Mosquitoes probably do lose some acuity by stacking their cells like multitools, Herre told me. Although a neuron that’s provoked by a ton of different things is more likely to detect prey, it’ll also have a lot of trouble distinguishing which of its many triggers is turning its gears. But for hungry mosquitoes, maybe that’s not such a terrible tax: As long as the insects can locate a viable host, they hardly care which of us it is. (Is it human, or is it dancer? Doesn’t matter—as long as there’s blood.)

The system is “really redundant,” Younger told me, so much so that it’s quite challenging to break. Humans, who do smell according to the Traditional Rules of Sniff, are easy to dupe: A mutation that affects just one type of receptor can take out of commission every neuron that bears. With mosquitoes, though, such sabotage would require an impractical number of genetic tweaks, Vosshall told me—which means there’s little hope for, say, engineering mosquitoes that can’t or won’t sniff our bodies out. “They’re really the ultimate predator,” says Omar Akbari, a biologist at UC San Diego. “You can’t find a single person on Earth that hasn’t been bitten at least once.”

People-piercing mosquitoes might have good reason to be this clingy. Humans are super social and super hairless, a clean and convenient smorgasbord. Our blood helps nourish developing eggs, and our objects and architecture collect standing water, giving the insects a perfect spot in which to breed their young. Each of us is a mosquito “Walmart,” as Vosshall put it—a one-stop shop for all the creatures’ baby-rearing needs.
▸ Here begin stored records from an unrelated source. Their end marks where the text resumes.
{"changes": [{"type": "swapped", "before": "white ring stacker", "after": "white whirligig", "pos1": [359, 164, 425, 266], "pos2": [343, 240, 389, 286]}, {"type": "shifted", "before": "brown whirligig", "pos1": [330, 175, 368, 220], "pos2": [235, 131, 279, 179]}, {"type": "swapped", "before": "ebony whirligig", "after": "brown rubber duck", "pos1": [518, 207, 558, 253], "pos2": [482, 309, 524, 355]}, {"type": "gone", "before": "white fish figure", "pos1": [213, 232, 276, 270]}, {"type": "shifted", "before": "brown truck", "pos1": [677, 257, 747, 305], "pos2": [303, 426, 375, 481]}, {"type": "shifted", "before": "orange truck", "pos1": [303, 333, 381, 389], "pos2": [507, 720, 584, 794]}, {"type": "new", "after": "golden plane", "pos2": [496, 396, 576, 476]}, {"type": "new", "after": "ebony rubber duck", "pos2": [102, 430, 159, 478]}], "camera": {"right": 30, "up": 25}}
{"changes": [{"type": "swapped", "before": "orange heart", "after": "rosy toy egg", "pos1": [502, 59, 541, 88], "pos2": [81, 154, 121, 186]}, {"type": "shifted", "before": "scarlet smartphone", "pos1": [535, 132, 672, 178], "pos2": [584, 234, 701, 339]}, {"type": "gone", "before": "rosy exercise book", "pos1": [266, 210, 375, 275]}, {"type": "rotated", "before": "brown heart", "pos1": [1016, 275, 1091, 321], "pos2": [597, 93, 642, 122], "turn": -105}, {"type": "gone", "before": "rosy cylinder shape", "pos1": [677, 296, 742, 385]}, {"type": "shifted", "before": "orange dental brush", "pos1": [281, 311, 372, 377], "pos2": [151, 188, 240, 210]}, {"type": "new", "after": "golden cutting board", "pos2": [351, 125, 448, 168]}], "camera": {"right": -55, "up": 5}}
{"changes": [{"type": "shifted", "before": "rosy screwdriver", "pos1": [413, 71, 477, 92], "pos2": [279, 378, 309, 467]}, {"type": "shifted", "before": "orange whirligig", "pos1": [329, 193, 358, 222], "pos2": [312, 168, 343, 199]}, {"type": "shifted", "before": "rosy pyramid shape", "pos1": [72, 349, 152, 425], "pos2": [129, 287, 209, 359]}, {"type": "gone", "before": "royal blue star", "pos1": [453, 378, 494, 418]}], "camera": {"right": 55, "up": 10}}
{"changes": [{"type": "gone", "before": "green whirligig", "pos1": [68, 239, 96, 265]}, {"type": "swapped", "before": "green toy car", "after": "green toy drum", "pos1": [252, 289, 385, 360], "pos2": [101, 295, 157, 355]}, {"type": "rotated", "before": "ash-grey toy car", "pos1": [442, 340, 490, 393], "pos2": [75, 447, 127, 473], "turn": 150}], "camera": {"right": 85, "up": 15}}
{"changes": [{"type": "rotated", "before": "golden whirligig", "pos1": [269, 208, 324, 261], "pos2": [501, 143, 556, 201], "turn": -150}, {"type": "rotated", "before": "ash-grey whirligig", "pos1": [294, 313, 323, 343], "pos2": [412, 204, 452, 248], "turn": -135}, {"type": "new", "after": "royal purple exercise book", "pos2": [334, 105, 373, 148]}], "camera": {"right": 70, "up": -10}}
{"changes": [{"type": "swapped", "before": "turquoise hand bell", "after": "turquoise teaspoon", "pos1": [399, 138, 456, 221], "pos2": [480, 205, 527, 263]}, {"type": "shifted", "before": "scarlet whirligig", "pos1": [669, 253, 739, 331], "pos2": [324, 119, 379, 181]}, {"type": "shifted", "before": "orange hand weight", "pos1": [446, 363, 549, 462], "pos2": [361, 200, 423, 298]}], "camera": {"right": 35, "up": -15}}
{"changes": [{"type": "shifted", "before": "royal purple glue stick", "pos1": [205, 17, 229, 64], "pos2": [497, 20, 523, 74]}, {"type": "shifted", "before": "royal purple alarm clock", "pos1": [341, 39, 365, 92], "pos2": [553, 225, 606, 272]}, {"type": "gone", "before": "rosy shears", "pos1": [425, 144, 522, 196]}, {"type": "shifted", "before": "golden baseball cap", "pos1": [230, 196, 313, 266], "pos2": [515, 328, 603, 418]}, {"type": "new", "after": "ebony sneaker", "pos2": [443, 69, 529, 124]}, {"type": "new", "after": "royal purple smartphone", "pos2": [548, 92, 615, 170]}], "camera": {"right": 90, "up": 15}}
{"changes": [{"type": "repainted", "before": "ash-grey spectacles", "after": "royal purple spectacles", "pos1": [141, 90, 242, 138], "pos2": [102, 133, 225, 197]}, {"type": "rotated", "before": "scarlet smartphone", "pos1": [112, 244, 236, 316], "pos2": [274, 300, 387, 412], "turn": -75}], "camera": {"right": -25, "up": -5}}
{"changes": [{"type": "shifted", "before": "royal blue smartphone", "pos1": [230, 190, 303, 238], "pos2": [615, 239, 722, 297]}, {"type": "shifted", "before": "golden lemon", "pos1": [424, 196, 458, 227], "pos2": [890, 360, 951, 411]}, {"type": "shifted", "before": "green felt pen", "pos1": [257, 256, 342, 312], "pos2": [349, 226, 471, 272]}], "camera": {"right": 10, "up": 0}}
The insects’ infatuation with us is costly: By way of the many, many deadly pathogens they carry, mosquitoes kill more people than any other animal on Earth does (except, well, us). Stopping certain species from biting us, by messing with their smell systems or by any other means, remains a key goal of global health. One path forward involves population control. Akbari’s team, for instance, is one of many that are engineering sterile male mosquitoes that, once released, will compete with unaltered males for mates but sire only unviable eggs. Other researchers are breeding strains that will introduce modified genes into disease-carrying species, rendering their offspring less able to chauffeur pathogens from person to person, or making them far less likely to survive.

Even if turning off mosquitoes’ smell cells is a dead end, cluing into how their olfaction works can still help with the design of new repellents that could target tons of their chemical sensors at once, Gloria-Soria told me. DEET, for instance, is thought to work at least partly in this way—although, after decades of research, scientists are still sussing out exactly how, and some species are now acquiring resistance to the stuff. Investigating skeeter smell could lead us to better-understood alternatives that aren’t quite so greasy and gross.

Or perhaps the best solution lies not in repelling mosquitoes, but in baiting them better. Instead of slathering ourselves with gunk that turns our tasty skin toxic, maybe we could cook up traps that distract mosquitoes with something that smells even more alluring than a hot, sweaty, mouth-breathing human. Raji told me that some scientists are tinkering with recipes of lactic acid, ammonia, and carbon dioxide to entice female skeeters into parfum de people snares. If that’s the way of the future, it’ll be quite the olfactory flex: a way of leveraging how much mosquitoes love us to ensure that they never get too close.